Ardsley is a village in Westchester County, New York, United States. It is part of the town of Greenburgh. The village's population was 4,452 at the 2010 census.[3] The mayor of Ardsley is Nancy Kaboolian.[1]

The Ardsley post office serves the entire village of Ardsley, plus some nearby unincorporated sections of Greenburgh. The Ardsley Union Free School District includes the entire village of Ardsley plus parts of the village of Dobbs Ferry and unincorporated parts of Greenburgh. Ardsley has a library that is a member of the Westchester Library System.

Ardsley should not be confused with the nearby hamlet of Ardsley-on-Hudson, which is part of the village of Irvington.


Prior to European settlement Ardsley and its surrounding area was inhabited by the Wickquasgeck tribe, a band of the Wappinger, related to the Lenape (Delaware) tribes which dominated lower New York state and New Jersey.[4][5]

After the Dutch came to the area, the land was part of the Bisightick tract of the van der Donck grant purchased by Frederick Philipse in 1682, first lord of Philipsburg Manor. In 1785 the state of New York confiscated the land from his Loyalist grandson, Frederick Philipse III, after he sided with the British in the American Revolution, and sold it to local farmers who had been tenants of the Phillipse family.

The village of Ashford was formed from some of these portions, named for the main road. Notable businesses included a blacksmith, and a sawmill and grist mill both situated upon the Saw Mill River. Three pickle factories were in operation by the Civil War, and in the 1880s the construction of the Putnam Railroad and New Croton Aqueduct led to a population boom which saw the installation of electric lighting and improved roads.

Due to the presence of an earlier Ashford Post Office in New York state, the town was forced to change its name in order to receive its own. The choice of "Ardsley" is attributed to Cyrus West Field, who owned 780 acres (3.2 km2) of land lying between Broadway (Dobbs Ferry) and Sprain Brook (Greenburgh) named Ardsley Park. He had named his home Ardsley Park after the English birthplace of his immigrant ancestor, Zechariah Field (East Ardsley, West Riding of Yorkshire, England), who immigrated to the U.S. in 1629. The story told at one time is that Field agreed to use his influence to get the post office established, and in return the village would be renamed Ardsley.[6] The first village postmaster was appointed in 1883.

Ardsley was incorporated as a town in 1896. Ardsley High School was established in 1912, with an addition in 1925. The town would continue to grow at a steady pace until a fire destroyed the village center in 1914. This led to the reconstruction of several buildings, and the establishment of a fire department in the former schoolhouse.
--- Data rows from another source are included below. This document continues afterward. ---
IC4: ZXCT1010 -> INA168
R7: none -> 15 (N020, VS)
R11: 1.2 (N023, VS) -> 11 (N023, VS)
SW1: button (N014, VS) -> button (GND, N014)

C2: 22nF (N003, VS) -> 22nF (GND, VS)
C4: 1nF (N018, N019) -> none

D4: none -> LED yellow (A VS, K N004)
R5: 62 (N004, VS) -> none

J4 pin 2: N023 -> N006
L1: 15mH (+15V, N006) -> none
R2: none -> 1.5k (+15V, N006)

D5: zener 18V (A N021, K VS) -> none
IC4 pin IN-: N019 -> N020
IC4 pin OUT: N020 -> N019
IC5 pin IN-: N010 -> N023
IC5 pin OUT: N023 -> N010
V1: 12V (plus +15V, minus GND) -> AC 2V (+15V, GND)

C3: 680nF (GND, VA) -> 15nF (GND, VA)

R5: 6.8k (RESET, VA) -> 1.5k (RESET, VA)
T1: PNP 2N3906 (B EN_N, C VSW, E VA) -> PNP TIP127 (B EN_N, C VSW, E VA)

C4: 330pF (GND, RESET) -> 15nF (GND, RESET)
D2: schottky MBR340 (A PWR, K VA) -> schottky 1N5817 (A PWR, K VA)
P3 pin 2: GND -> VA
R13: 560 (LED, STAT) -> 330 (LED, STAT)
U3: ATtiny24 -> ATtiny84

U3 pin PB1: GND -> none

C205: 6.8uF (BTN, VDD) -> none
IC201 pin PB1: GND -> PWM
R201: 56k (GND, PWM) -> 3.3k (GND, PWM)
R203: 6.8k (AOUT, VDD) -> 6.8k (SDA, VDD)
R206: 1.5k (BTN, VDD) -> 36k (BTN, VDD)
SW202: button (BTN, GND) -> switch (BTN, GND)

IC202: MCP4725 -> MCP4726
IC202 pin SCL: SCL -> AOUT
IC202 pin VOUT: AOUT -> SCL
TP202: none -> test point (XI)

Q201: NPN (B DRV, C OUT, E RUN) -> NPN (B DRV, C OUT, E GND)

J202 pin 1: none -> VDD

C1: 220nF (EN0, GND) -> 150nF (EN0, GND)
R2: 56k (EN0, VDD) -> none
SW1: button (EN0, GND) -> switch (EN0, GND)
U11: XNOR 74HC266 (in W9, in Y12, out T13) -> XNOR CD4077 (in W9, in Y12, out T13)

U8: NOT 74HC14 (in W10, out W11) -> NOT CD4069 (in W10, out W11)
Two population booms would follow, the first between the end of World War I and the beginning of the Great Depression, and the second following World War II. The Concord Road elementary school was built in 1953 with an addition in 1966. The town outgrew its original high school by the mid-1950s, resulting in the current facility being opened in 1957, and graduating its first class in 1958. The old school was converted into a middle school, until in 1971 the $5.5 million middle school was built.

The village was greatly changed during its second boom by the construction of the New York State Thruway in the late 1950s, which resulted in both the loss of the Ardsley station on the Putnam Division of the New York Central Railroad and the loss of much of the downtown business district.


According to the United States Census Bureau, the village has a total area of 1.3 square miles (3.4 km2), all land.

The Saw Mill River and Sprain Brook are two waterways that run through Ardsley. Over the years recurrent flooding along the Saw Mill River has caused damage to residential structures, commercial businesses, and industries as well as municipal infrastructure in Ardsley and other towns along the river. Recent severe floods occurred in March and April 1980, April 1984, and September 1999. The Army Corps of Engineers has completed several construction projects to help minimize potential damage from future floods in downtown Ardsley and surrounding areas. [7]


The climate in this area is characterized by hot, humid summers and generally mild to cool winters. According to the Köppen Climate Classification system, Ardsley has a humid subtropical climate, abbreviated "Cfa" on climate maps.[8]

It receives approximately 28 inches of snow per year.[9]


Historical population
2021 (est.)5,006−1.4%
U.S. Decennial Census[10]

As of the census[11] of 2000, there were 4,269 people, 1,432 households, and 1,212 families residing in the village. The population density was 3,242.9 inhabitants per square mile (1,252.1/km2). There were 1,456 housing units at an average density of 1,106.0 per square mile (427.0/km2). The racial makeup of the village was 84.00% White, 1.52% African American, 0.09% Native American, 12.34% Asian, 0.02% Pacific Islander, 0.73% from other races, and 1.29% from two or more races. Hispanic or Latino of any race were 4.26% of the population.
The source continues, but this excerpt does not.